Inhaled ozone induces distinct alterations in pulmonary function in models of acute and episodic exposure in female mice

Abstract

Ozone is an urban air pollutant known to cause lung injury and altered function. Using established models of acute (0.8 ppm, 3 h) and episodic (1.5 ppm, 2 h, 2 times/wk, 6 wk) inhalation exposure, we observed distinct structural changes in the lung; whereas acutely, ozone primarily disrupts the bronchiolar epithelial barrier, episodic exposure causes airway remodeling. Herein we examined how these responses altered pulmonary function. A SCIREQ small animal ventilator was used to assess lung function; impedance was used to conditionally model resistance and elastance. Episodic, but not acute ozone exposure reduced the inherent and frequency-dependent tissue recoil (elastance) of the lung. Episodic ozone also increased central and high-frequency resistance relative to air control after methacholine challenge, indicating airway hyperresponsiveness. Pressure-volume (PV)-loops showed that episodic ozone increased maximum lung volume, whereas acute ozone decreased lung volume. Episodic ozone-induced functional changes were accompanied by increases in alveolar circularization; conversely, minimal histopathology was observed after acute exposure. However, acute ozone exposure caused increases in total phospholipids, total surfactant protein D (SP-D), and low-molecular weight SP-D in bronchoalveolar lavage fluid.

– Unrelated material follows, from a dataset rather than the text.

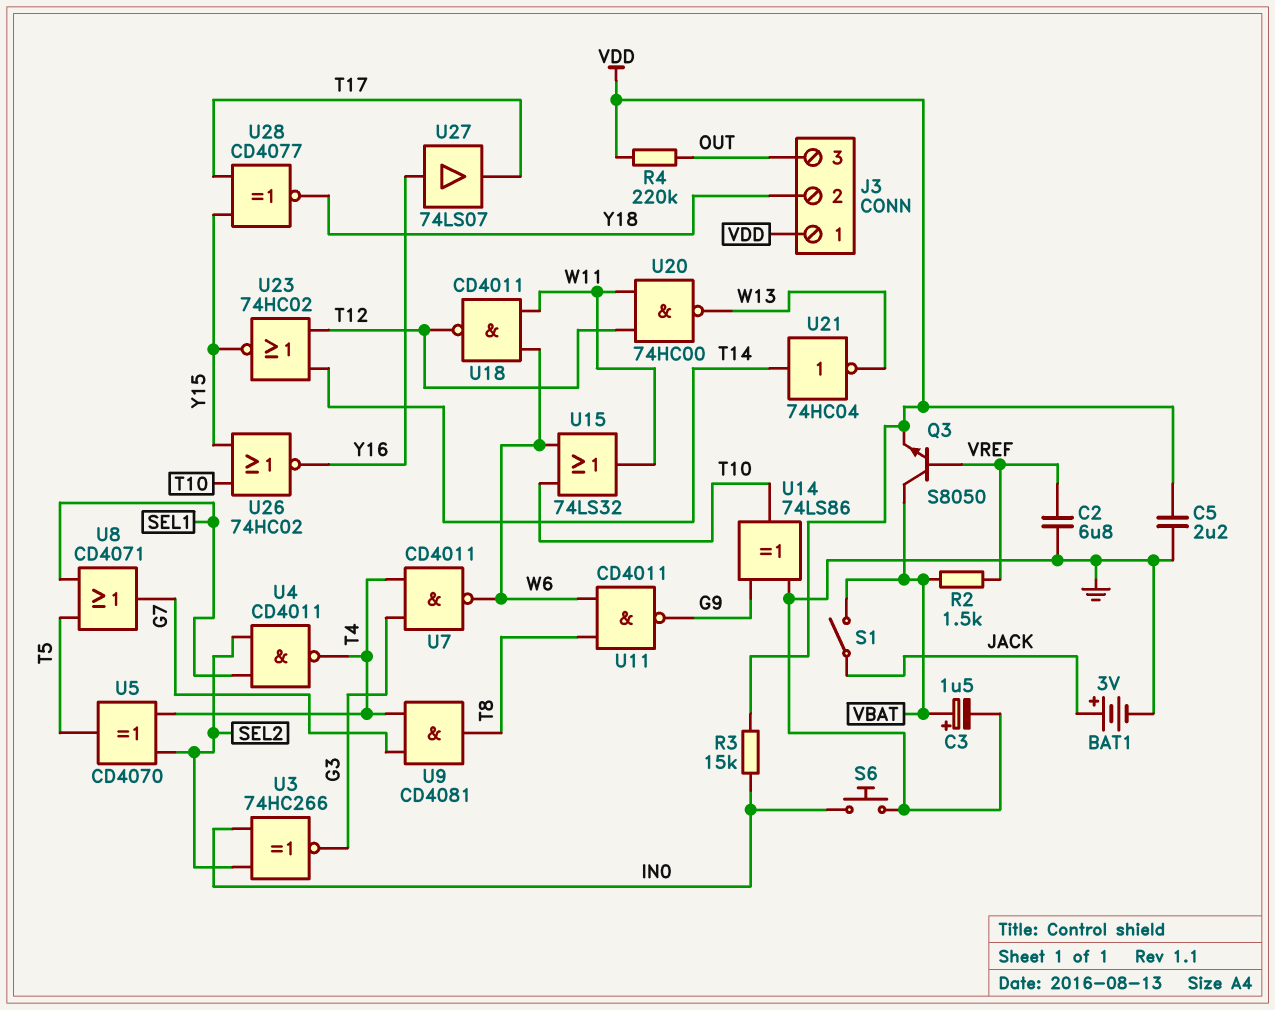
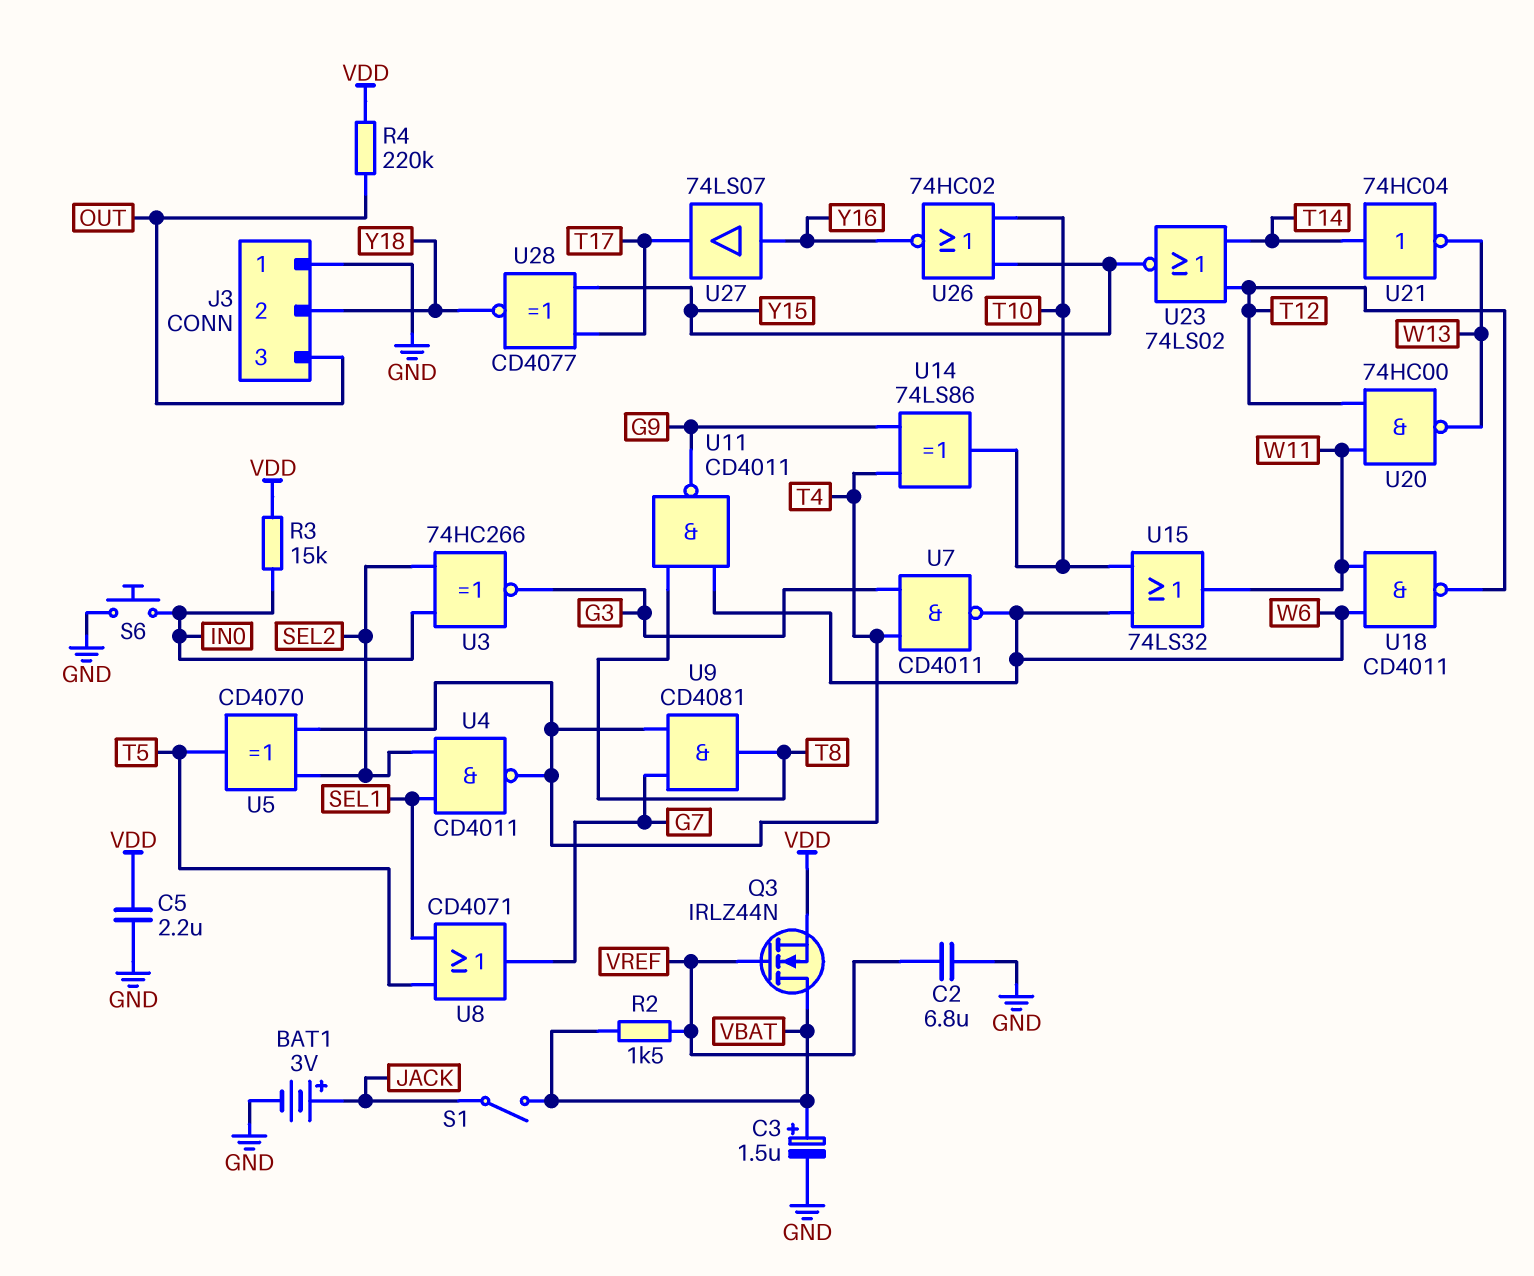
J3 pin 1: VDD -> GND
Q3: NPN S8050 (B VREF, C VBAT, E VDD) -> NMOS IRLZ44N (G VREF, D VBAT, S VDD)
U14: XOR 74LS86 (in G9, in GND, out T10) -> XOR 74LS86 (in G9, in T4, out T10)
U23: NOR 74HC02 (in T12, in T14, out Y15) -> NOR 74LS02 (in T12, in T14, out Y15)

Episodic ozone exposure only increased total SP-D. These findings demonstrate that acute and episodic ozone exposure caused distinct alterations in surfactant composition and pulmonary function. Whereas loss in PV-loop area following acute ozone exposure is likely driven by increases in SP-D and inflammation, emphysematous pathology and airway hyperresponsiveness after episodic ozone appear to be the result of alterations in lung structure.

Keywords: lung lipids; ozone; pulmonary mechanics; surfactant protein.